L’ambassade du Rwanda à Washington, DC, a publié un document exposant la position officielle du pays concernant sa coordination sécuritaire avec le groupe congolais AFC/M23 et la mise en œuvre des Accords de Washington.

Selon le texte, Kigali considère que le M23 est un groupe indépendant du Congo, porteur de griefs légitimes contre Kinshasa, et justifie sa coordination avec ce mouvement comme une mesure de protection des populations tutsi vivant en République démocratique du Congo (RDC) contre les milices extrémistes, notamment les Forces démocratiques de libération du Rwanda (FDLR) et d’autres groupes soutenus par les Forces armées de la RDC (FARDC).

L’ambassade affirme que cette coopération est strictement défensive et vise à prévenir les menaces transfrontalières.

Le document précise que le Rwanda ne cherche pas à déterminer les résultats politiques en RDC ni à soutenir des mouvements armés comme substitut à une gouvernance inclusive.

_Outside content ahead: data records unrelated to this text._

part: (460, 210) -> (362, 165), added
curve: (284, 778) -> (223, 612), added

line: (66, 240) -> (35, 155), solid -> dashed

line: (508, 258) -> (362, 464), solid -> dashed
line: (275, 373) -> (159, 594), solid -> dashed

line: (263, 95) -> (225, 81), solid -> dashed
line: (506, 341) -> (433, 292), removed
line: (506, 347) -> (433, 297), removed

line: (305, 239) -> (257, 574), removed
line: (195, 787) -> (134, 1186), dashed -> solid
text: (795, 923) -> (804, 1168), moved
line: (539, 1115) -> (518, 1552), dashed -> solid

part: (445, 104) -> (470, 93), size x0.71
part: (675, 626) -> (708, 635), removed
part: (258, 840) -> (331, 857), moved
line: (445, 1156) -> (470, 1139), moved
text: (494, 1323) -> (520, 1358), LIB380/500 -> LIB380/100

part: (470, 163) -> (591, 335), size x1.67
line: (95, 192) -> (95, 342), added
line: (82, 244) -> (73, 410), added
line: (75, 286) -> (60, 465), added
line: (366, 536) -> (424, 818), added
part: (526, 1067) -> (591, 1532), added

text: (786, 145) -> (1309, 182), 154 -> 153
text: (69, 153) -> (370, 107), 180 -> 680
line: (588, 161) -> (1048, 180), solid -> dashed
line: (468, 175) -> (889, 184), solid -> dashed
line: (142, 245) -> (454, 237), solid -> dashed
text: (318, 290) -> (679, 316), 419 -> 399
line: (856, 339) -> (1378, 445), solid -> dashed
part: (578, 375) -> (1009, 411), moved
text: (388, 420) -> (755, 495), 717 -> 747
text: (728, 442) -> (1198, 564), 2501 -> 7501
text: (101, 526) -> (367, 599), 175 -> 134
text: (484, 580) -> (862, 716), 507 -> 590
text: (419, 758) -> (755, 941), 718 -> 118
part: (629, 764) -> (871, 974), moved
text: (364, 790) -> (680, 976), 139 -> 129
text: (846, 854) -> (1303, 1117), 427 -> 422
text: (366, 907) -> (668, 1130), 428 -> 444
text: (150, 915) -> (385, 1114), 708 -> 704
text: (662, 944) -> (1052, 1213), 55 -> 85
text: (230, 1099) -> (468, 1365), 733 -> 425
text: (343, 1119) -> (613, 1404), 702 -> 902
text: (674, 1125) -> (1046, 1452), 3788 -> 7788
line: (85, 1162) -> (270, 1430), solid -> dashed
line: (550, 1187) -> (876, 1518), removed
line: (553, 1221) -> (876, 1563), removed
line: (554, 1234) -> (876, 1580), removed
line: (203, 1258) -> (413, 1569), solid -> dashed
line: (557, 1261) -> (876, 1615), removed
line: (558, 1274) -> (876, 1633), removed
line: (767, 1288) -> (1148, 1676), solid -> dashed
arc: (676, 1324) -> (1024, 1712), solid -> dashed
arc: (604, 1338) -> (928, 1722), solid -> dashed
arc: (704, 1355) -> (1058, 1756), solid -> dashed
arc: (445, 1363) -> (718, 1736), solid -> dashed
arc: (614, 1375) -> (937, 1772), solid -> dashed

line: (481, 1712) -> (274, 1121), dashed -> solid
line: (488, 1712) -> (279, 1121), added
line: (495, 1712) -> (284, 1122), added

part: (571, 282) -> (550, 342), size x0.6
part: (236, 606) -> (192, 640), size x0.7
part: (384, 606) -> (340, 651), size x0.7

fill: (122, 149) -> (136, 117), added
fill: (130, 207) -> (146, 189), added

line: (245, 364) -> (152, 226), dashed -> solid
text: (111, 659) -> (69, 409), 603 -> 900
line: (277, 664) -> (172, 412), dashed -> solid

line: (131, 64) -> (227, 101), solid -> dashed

Il souligne que les mesures rwandaises sont conditionnelles, limitées dans le temps et proportionnelles au niveau de menace, conformément aux engagements pris dans le cadre des Accords de Washington.

Ces accords prévoient notamment la neutralisation et le rapatriement des combattants de la FDLR, le démantèlement de leurs structures de commandement intégrées aux FARDC et la fin du soutien aux milices associées. Kigali indique qu’il ajustera sa coordination sécuritaire avec le M23 en fonction de l’avancée de ces mesures, avec des contrôles indépendants pour vérifier la mise en œuvre.

Le document de l’ambassade rappelle enfin que, selon Kigali, certaines forces de la FDLR ont opéré depuis le territoire congolais avec le soutien de certaines unités militaires, ce qui, d’après le texte, expliquerait la persistance de ce groupe depuis plus de trois décennies.

L’ambassade considère que les Accords de Washington offrent un cadre pour mettre fin à cette situation.

Les relations entre le Rwanda et la RDC restent marquées par des tensions autour de la présence de groupes armés dans l’est de la RDC. Les informations présentées par Kigali sont à mettre en perspective avec les rapports d’organisations internationales comme l’ONU ou Human Rights Watch, qui documentent de manière indépendante les dynamiques sécuritaires dans la région.